Sicoob.Sdk v2.0.4 Stole Brazilian Banking PFX Certificates Through Sentry Telemetry. Google's AI Search Recommended It. The Trust-Path Bleed Just Crossed Three Vendor Surfaces At Once.

Socket Research published a writeup this week on a malicious NuGet package named Sicoob.Sdk that impersonated the official C# SDK for Sicoob, the Brazilian cooperative-banking network that handles savings, Pix instant payments, Open Finance integrations, and Boleto payment slips for millions of Brazilian consumers and small businesses. The package shipped versions 2.0.0 through 2.0.4 between May 5 and May 6, 2026. Total downloads: four hundred eighty-four. Small N. Each victim is a developer integrating production banking APIs. The per-victim consequence is the kind that ends careers.

The exfiltration channel is what makes this post worth writing. The malicious package used Sentry telemetry as the data path out. The trust-path-bleed frame we have been writing for two months — npm publish trust, GitHub Actions workflow trust, VS Code Marketplace extension trust, VS Code Tunnels runtime trust, Cloudflare-protected origin trust — just crossed into a fourth vendor surface this week. Sentry is the error-monitoring SaaS that nearly every modern application in production runs as a default. Sentry traffic is the legitimate-trust-flow defenders do not block. The attacker hardcoded a Sentry DSN, initialized the Sentry SDK from inside the malicious constructor, and shipped the victim's banking credentials out as SentrySdk.CaptureMessage() calls. The traffic looked like every other application's error reports because it was, by construction, identical Sentry ingestion traffic.

What Sicoob.Sdk Did

When a developer integrated the malicious NuGet package and instantiated SicoobClient in their .NET application, the constructor triggered exfiltration. The credentials harvested in the production code path:

• Client IDs — the runtime-supplied API authentication identifier

• PFX passwords — the plaintext key used to unlock the client's certificate archive

• Base64-encoded PFX contents — the certificate archive itself, containing the client certificate and the private key

• Boleto API responses — Brazilian payment-slip transaction data including amounts, due dates, and payer/payee identification

The hardcoded Sentry DSN is in the writeup verbatim. The Sentry ingestion endpoint is o4511335034847232.ingest.de.sentry.io with project ID 4511337546317904 and public key [d565e3f03d0b1a7c8935d7ff94237316](https://analytics.dugganusa.com/stix/register?ref=hash-click&q=d565e3f03d0b1a7c8935d7ff94237316). The DSN routes through Sentry's German ingest cluster — legitimate Sentry infrastructure, not attacker-owned, which is exactly the design feature that makes the exfiltration channel hard to block at the network egress tier.

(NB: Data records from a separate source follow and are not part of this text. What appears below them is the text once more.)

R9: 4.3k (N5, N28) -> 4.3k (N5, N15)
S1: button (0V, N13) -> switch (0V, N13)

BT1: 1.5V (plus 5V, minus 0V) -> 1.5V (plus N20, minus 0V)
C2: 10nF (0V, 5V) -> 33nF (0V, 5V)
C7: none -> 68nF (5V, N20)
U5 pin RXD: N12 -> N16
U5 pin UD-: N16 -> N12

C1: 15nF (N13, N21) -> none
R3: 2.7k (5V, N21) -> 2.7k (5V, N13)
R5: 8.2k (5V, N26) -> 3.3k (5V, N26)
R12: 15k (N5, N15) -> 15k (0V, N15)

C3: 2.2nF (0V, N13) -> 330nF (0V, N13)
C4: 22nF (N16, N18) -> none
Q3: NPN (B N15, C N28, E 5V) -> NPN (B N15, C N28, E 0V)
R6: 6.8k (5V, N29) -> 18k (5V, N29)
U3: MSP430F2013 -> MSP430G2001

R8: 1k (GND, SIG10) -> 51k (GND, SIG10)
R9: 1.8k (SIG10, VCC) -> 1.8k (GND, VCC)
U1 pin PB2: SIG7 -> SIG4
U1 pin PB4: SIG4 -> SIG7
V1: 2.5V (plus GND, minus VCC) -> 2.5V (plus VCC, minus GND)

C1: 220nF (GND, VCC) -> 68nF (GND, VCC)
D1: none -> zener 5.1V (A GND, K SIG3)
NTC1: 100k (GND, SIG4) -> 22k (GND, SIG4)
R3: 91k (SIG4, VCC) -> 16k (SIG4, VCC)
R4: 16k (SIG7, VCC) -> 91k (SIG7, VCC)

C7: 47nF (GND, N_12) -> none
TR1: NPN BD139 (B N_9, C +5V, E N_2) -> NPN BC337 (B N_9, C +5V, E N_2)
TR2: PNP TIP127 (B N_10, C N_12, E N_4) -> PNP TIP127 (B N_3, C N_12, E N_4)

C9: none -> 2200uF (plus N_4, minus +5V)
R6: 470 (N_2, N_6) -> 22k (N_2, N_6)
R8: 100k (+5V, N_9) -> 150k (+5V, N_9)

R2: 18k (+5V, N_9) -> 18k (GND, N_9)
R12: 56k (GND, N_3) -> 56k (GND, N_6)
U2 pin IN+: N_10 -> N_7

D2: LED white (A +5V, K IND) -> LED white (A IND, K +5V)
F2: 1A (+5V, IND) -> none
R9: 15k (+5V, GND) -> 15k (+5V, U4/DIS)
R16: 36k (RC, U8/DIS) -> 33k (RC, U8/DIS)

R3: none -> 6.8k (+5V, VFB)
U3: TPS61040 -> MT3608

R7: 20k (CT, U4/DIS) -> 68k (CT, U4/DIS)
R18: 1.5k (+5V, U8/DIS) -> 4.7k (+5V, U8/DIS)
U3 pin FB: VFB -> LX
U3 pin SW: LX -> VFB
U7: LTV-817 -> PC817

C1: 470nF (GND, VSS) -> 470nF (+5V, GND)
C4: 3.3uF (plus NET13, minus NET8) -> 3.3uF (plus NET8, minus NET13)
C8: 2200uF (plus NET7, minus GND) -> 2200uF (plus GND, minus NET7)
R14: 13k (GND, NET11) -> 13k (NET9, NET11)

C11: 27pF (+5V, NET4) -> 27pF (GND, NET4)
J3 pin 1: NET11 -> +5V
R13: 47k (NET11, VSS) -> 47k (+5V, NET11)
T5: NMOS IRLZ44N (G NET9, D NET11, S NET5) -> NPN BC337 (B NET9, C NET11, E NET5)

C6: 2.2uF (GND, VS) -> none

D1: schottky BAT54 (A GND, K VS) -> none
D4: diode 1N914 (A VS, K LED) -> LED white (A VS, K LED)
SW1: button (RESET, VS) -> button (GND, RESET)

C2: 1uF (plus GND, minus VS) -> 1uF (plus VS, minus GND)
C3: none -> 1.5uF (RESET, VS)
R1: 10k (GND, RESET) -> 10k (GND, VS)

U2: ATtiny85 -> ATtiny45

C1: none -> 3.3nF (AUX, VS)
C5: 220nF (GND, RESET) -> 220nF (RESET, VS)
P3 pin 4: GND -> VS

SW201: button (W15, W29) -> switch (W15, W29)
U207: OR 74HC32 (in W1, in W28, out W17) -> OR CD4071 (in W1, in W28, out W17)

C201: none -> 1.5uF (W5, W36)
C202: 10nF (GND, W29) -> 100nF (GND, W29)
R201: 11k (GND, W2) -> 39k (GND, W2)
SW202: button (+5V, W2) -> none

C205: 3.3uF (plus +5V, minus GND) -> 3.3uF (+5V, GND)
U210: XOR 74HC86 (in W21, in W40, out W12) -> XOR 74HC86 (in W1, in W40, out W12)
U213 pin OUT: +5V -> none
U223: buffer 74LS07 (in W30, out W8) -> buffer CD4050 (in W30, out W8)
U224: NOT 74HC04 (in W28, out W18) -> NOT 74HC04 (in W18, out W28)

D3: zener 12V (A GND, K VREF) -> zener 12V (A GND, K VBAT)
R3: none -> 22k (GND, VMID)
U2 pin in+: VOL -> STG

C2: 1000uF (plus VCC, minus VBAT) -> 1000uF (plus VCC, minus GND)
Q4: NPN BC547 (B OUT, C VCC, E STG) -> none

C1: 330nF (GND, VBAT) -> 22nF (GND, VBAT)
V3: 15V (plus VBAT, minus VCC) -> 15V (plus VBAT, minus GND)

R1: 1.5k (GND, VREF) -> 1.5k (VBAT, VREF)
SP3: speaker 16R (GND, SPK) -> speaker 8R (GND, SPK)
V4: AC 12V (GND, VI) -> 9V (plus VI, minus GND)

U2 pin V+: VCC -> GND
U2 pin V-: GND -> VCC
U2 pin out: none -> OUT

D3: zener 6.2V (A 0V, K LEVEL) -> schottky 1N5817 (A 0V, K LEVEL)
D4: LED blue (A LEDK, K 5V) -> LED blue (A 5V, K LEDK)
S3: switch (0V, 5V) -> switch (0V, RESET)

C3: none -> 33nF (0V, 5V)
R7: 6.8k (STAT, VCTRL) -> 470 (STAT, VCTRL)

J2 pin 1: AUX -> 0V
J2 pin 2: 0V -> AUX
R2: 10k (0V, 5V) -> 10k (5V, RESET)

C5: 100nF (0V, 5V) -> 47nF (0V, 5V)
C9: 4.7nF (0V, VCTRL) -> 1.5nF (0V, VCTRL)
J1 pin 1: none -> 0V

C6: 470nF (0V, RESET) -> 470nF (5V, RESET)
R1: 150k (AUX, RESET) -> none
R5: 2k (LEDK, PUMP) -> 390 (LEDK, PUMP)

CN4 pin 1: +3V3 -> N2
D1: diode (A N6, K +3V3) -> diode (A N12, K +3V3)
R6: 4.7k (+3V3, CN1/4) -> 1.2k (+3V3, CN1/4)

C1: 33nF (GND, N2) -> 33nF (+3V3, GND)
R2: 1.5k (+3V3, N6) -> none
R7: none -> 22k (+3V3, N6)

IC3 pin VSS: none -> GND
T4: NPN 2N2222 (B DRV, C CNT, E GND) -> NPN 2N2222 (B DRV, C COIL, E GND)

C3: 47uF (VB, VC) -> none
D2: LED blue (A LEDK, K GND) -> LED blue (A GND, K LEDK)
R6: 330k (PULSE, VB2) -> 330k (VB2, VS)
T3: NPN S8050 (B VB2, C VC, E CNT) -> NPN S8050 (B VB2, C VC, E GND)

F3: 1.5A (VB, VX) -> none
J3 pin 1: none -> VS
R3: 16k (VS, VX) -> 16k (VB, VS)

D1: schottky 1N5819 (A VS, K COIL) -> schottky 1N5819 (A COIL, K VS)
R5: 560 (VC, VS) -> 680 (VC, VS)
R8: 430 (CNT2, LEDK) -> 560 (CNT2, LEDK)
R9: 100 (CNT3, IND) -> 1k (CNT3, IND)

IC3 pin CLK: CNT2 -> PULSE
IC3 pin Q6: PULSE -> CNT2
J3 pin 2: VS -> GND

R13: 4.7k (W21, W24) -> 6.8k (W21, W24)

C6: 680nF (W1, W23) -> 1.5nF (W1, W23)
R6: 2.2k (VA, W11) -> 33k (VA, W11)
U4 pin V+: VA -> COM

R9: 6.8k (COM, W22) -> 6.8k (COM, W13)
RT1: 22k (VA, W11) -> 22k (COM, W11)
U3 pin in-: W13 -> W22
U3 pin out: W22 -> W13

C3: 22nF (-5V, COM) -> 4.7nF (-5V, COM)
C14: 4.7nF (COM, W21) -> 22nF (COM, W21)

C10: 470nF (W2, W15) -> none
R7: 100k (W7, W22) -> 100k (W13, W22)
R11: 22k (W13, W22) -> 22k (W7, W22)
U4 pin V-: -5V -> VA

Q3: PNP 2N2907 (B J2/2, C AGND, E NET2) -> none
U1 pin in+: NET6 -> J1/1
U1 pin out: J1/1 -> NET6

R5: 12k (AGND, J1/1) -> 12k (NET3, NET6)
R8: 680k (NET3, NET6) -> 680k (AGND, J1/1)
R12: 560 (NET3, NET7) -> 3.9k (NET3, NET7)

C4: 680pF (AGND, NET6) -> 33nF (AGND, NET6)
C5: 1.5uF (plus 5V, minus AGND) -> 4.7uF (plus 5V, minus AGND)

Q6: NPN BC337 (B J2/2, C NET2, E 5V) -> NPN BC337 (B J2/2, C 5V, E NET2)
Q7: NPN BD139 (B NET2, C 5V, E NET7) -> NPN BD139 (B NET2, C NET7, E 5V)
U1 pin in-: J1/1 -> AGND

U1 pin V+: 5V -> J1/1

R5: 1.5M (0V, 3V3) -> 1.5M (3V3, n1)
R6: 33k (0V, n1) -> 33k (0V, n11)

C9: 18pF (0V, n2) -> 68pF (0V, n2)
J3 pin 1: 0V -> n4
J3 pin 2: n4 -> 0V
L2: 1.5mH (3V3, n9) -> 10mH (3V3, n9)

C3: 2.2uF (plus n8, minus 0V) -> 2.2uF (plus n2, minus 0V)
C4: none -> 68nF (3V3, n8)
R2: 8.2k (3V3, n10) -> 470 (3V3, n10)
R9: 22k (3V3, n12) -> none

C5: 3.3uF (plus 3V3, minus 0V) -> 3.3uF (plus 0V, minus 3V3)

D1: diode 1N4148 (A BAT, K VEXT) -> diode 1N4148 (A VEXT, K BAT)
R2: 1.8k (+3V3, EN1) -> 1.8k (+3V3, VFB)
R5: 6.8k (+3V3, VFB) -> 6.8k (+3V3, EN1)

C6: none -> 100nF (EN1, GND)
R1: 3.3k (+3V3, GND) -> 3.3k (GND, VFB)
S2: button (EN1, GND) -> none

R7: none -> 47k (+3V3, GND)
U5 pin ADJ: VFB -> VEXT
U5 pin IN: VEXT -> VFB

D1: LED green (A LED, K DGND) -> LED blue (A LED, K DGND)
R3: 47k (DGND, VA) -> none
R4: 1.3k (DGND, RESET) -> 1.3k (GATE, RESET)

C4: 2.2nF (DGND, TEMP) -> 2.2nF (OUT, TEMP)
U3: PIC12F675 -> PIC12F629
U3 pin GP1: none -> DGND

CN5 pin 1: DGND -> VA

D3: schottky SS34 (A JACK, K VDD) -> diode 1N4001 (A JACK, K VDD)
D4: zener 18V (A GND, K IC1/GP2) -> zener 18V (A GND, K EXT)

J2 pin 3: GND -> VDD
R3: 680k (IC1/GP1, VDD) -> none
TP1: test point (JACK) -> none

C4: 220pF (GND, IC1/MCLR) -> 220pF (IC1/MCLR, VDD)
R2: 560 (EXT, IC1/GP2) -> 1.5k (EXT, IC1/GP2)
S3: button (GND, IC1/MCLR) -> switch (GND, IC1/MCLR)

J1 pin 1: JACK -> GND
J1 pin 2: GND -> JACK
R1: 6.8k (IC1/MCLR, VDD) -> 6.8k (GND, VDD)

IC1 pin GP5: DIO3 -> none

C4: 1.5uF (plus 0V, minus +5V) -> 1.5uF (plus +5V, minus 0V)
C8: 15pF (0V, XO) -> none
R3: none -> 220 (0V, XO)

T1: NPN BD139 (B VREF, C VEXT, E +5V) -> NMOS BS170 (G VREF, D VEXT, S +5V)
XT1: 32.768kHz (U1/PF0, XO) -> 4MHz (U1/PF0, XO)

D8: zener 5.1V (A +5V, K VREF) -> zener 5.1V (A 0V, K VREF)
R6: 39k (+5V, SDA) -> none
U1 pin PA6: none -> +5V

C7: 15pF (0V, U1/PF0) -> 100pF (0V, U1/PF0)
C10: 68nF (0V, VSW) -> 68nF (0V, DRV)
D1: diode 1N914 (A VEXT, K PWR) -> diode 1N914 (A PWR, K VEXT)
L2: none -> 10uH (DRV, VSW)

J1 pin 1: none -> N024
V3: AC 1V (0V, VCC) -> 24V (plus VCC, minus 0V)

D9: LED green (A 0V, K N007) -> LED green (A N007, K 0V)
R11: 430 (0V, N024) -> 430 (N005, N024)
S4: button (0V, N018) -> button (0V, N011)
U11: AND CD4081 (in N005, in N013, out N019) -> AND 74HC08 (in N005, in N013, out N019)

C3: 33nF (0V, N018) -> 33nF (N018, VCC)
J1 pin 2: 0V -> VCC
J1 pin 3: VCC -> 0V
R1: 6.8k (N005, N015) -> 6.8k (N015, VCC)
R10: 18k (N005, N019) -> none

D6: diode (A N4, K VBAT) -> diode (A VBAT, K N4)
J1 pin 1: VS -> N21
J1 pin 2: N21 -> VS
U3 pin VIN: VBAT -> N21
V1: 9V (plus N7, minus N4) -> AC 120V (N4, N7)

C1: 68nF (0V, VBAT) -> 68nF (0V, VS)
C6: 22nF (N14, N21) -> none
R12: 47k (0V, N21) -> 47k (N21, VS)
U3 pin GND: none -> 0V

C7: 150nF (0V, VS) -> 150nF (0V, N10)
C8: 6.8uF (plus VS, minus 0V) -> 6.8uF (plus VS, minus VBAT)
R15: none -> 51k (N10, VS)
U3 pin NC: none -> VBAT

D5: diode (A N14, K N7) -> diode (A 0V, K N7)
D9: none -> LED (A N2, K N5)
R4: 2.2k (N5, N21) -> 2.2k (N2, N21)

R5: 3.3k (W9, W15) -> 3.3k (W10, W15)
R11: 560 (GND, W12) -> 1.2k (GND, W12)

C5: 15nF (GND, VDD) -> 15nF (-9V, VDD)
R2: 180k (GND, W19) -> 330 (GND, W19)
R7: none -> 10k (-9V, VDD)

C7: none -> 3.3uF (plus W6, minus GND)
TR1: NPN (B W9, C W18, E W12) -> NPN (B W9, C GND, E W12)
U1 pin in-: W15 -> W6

The exfiltration is conditionally gated. The Sentry-init logic runs only when the client is configured for production mode — that is, isSandbox = false. Developers testing against Sicoob's sandbox API see clean behavior. Developers wired up to live banking — where the certificates actually authorize real transactions — get their credentials shipped to the attacker. The conditional sandbox-vs-production gating is operator discipline. The package is written by someone who knew the developer-workflow shape and timed the exfiltration to the moment of maximum payload value.

The GitHub Repository Was Clean

The attacker registered a GitHub organization named Sicoob-Cooperativa on May 4, 2026 — one day before the NuGet package's first version went live. A GitHub account named joaobcdev was created minutes after the organization. The GitHub repository at github.com/Sicoob-Cooperativa/sicoob_sdk_csharp displayed ordinary SDK code: PFX certificate loading for mutual TLS authentication to the Sicoob API, the kind of code a Brazilian fintech engineer would review and approve as a dependency. The package distributed to NuGet contained additional code that did not appear in the GitHub repository: SentrySdk.Init(), File.ReadAllBytes(), Convert.ToBase64String(), and the credential transmission logic.

This is the source-to-package mismatch that Gabor Koos's npm evaluation methodology — published yesterday morning at gaborkoos.com and discussed in this blog earlier — names as the single most important verification step before installing a dependency. Koos's prescription for npm is the green provenance badge plus npm audit signatures. The NuGet ecosystem does not have the equivalent default. NuGet supports cryptographic package signing, but it does not run a Trusted-Publishing OIDC-attestation mechanism comparable to npm's provenance feature, and most NuGet packages in production today are not signed by their authors. The defender who relies on the GitHub repository to vouch for the NuGet artifact has no cryptographic chain to confirm the two are the same code. The Sicoob.Sdk publish is the receipt for that gap.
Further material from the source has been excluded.